As more “normies” have started waking up to the reality that the Covid-19 “vaccines” are ineffective and dangerous, a lot are finding news way of defending their decisions to get jabbed rather than admitting it was a mistake. Conservative comic Scott Adams, who is most famous for creating the Dilbert comics, is not one of those people. He’s now admitting that “anti-vaxxers won” in regards to their decision.
In fact, he admitted it over and over again. Watch:
He took his revelation about being wrong about the jabs well, though I do take exception to one comment he made.
“All of my fancy analytics got me to a bad place,” he said. “All of your heuristics — ‘don’t trust these guys’ is obvious — totally worked.”
For many of us, it had nothing to do with heuristics. There was a mountain of evidence before the jabs were rolled out to make a lucid person skeptical. Here are just a few highlights of these:
- mRNA technology had been disastrous in ALL previous developments and tests, including horrible deaths for animal subjects a decade earlier.
- Anthony Fauci was leading the charge to promote the jabs, and as everyone should have been aware of before listening to him, his track record of giving advice in the early days of new diseases is abysmal. Lest we forget, this is the guy who went on national television to tell people they could catch AIDS just be being near an infected family member.
- One of the first nurses to get jabbed, Tiffany Dover, seemed to have an adverse reaction almost immediately. Some argue that she had a thing for needles, to which I would ask why they would pick someone who had a problem with needles to get jabbed on television? And why would she be a nurse if she’s scared of needles? And where is she now?
- Perhaps most importantly, by the time the jabs were ready to roll out, the death rates for Covid-19 had dropped dramatically. It was as if the numbers were artificially inflated ahead of the presidential election, only to have a perfectly timed miracle of three jabs simultaneously coming available a couple of weeks later.
That’s just the data before the first jab rolled out. Within three weeks after they became available to the public, we saw the claims go from “100% effective” to “99% effective” to “94% effective.” Within nine weeks the effectiveness had dropped under 90%, at which point they started shifting narratives from “breakthrough cases are rare” to “Covid vaccines don’t stop infection or transmission but they reduce hospitalizations.”
Then, they changed the definition of a “vaccine.” That should have made an intelligent person like Scott Adams think long and hard about his original calculus.

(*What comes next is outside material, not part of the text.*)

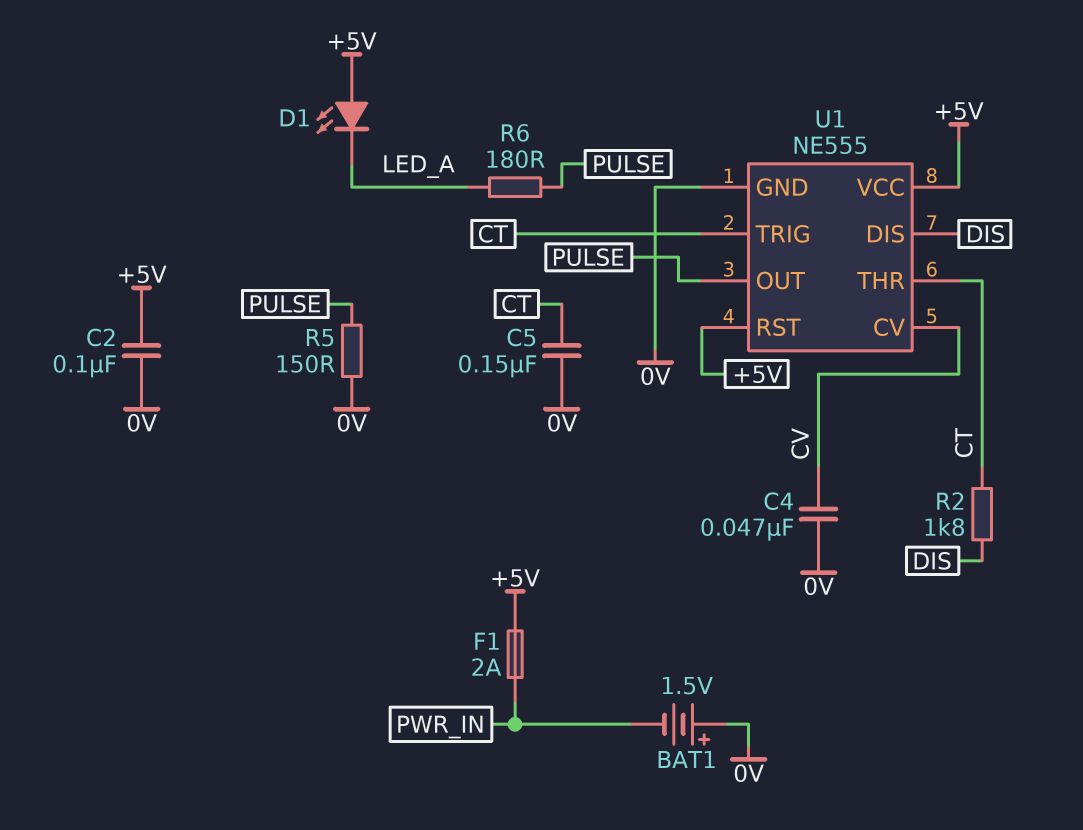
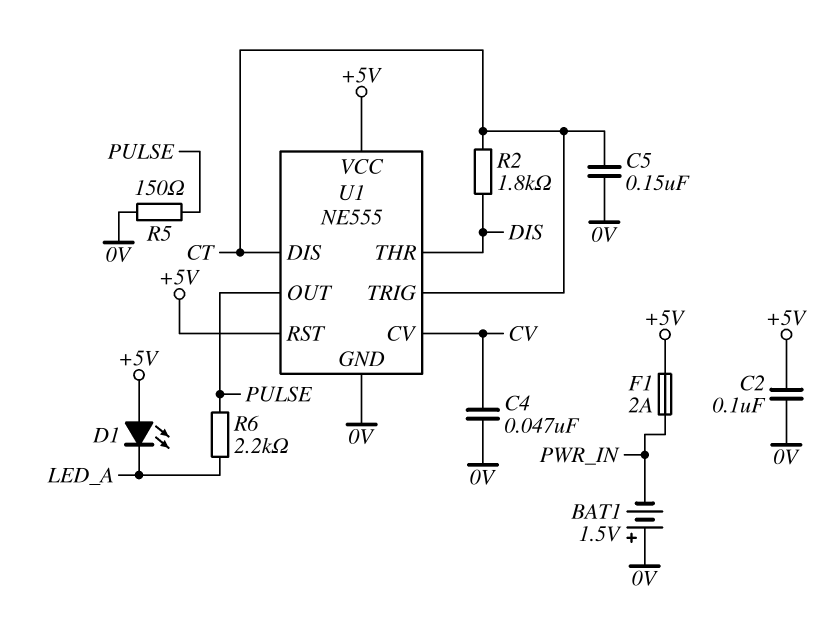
R6: 180 (LED_A, PULSE) -> 2.2k (LED_A, PULSE)
U1 pin DIS: DIS -> CT
U1 pin THR: CT -> DIS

So, for Adams to say he applied “fancy analytics” while we applied heuristics is patently wrong. The data was available. The writing on the wall was extremely clear. Those who tried to reason through it all with “fancy analytics” either came to the right conclusion and didn’t get jabbed or their analytics were incorrect. Adams falls into the latter category. But at least he’s acknowledging the truth now. That’s more than we can say about most pro-vaxx celebrities.